По небу полуночи ангел летел | страница 3
Сегодня, в субботу, Битофф собирал в дачном вигваме гостей, и Лидия уговорила капитана принять участие в сходке.
— Может быть, на выставку махнем иль на крайний случай в Лавру? — неуверенно предложил Ярослав.
Отодрать жену от битоффских компаний было невозможно. Лидия считает, будто приобщилась к метропольскому бомонду, как же дипломаты, журналисты, члены творческих союзов, титаны сцены и тараны перестройки…
От публики подобной капитана тошнило, на краснобаев у него была сенная лихорадка, они сопровождали Ярослава с мореходки, не оставляли в океане, угнетали ему психику в конторах, и даже в лагере спецконтингента, куда он угодил по номенклатурной разнарядке, поскольку был тогда уже капитаном, их было больше, чем где-либо, колония была для погоревших правоведов, партийных жуликов и государственных бугров.
На этот раз Битоффа посетил писатель, известный злыми фельетонами-статьями, а с ним и шеф издательского главка. Был кинорежиссер из новой кучки, артист-чиновник с поводком на шее, его тянули куда надо, а гению темяшилось, будто он заделался-таки среди коллег в законе.
Свояк Володька так и разложил в интимном разговоре с капитаном, покудова стояли на углу и караулили машины, на них, как записал однажды Пушкин, съезжались гости к Битоффу на дачу.
С них все и началось.
Ярослава даже не цинизм людей искусства возмутил, не история, которую свояк рассказал про фельетониста. Тот раскатывал во время оно по солнечным республикам в ранге спецкора солидной газеты, собирал на крестных отцов хорошую компру, а потом ставил ее на кон, угрожая использовать на страницах печати. Ему отстегивали куш, и фельетон не появлялся. Или вдруг возникал — на соперника хорошо заплатившего члену СП мафиози.

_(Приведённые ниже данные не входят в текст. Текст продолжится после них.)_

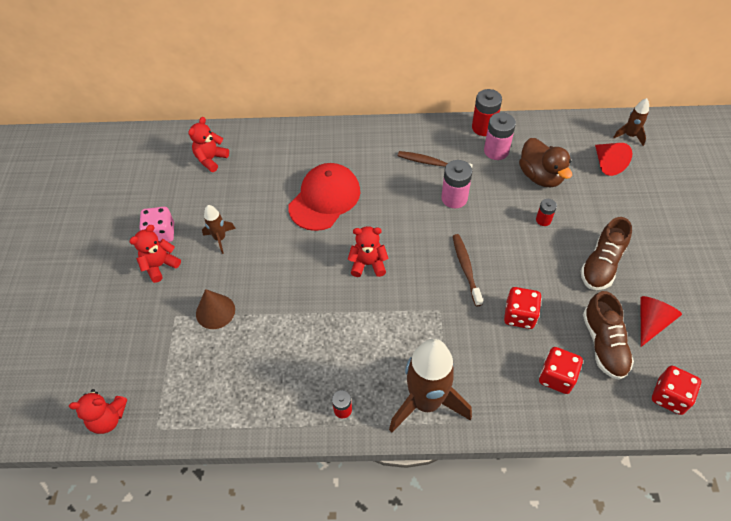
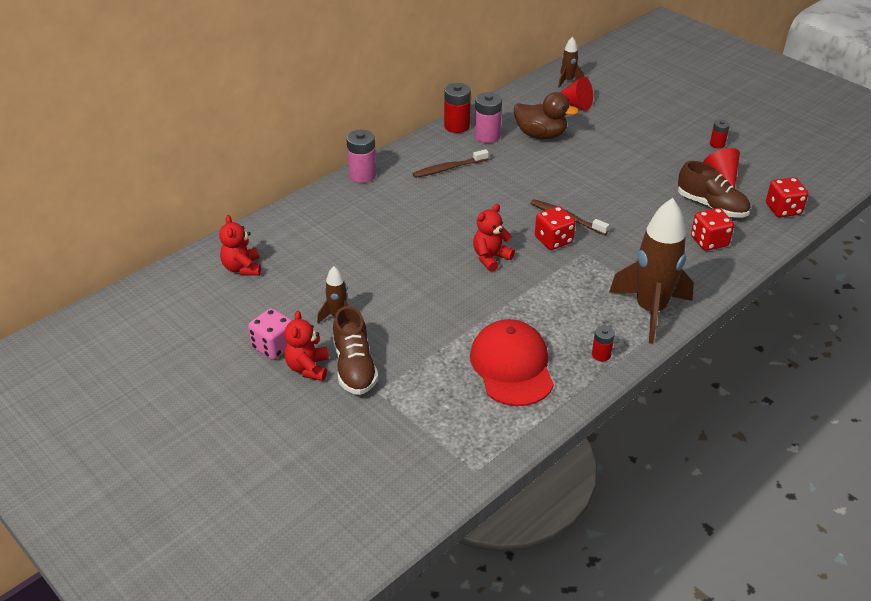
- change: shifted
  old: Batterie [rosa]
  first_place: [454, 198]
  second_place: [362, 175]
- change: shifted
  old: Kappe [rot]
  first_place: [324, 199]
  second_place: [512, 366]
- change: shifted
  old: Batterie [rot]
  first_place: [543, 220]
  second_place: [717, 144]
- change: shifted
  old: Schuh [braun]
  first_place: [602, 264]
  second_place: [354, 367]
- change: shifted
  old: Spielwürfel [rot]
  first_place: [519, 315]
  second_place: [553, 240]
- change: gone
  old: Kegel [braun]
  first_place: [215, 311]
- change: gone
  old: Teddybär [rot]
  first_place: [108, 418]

Так сей борзописец стал тараном перестройки и стаж революционный числил как подпольный, ибо стриг руно с овечьих шкур тогдашних волков до того, как вышла ему в самый цвет апрельская лафуля.
И про режиссера Вовик вразумил приморца, как брал он власть с дружками на киношном съезде, витийствовал за новое кино, а вышла грязь, жестокость, еще большее хапужничество, теперь уже неприкрытое, для себя и верных подголосков.
Сам хозяин гостей своих как будто бы презирал, говорил о них через губу, рисовал в убийственных красках, а вот зачем-то нуждался, иначе б не ухаживал радушно, не потчевал деликатесною жратвою, и не пел им под гитару песенок на собственного сочинения стихи.
Капитана оскорбила их полная откровенность, его это жлобьё ни капелюшечки не стеснялось, будто он их подельщик какой или вроде как пустое место.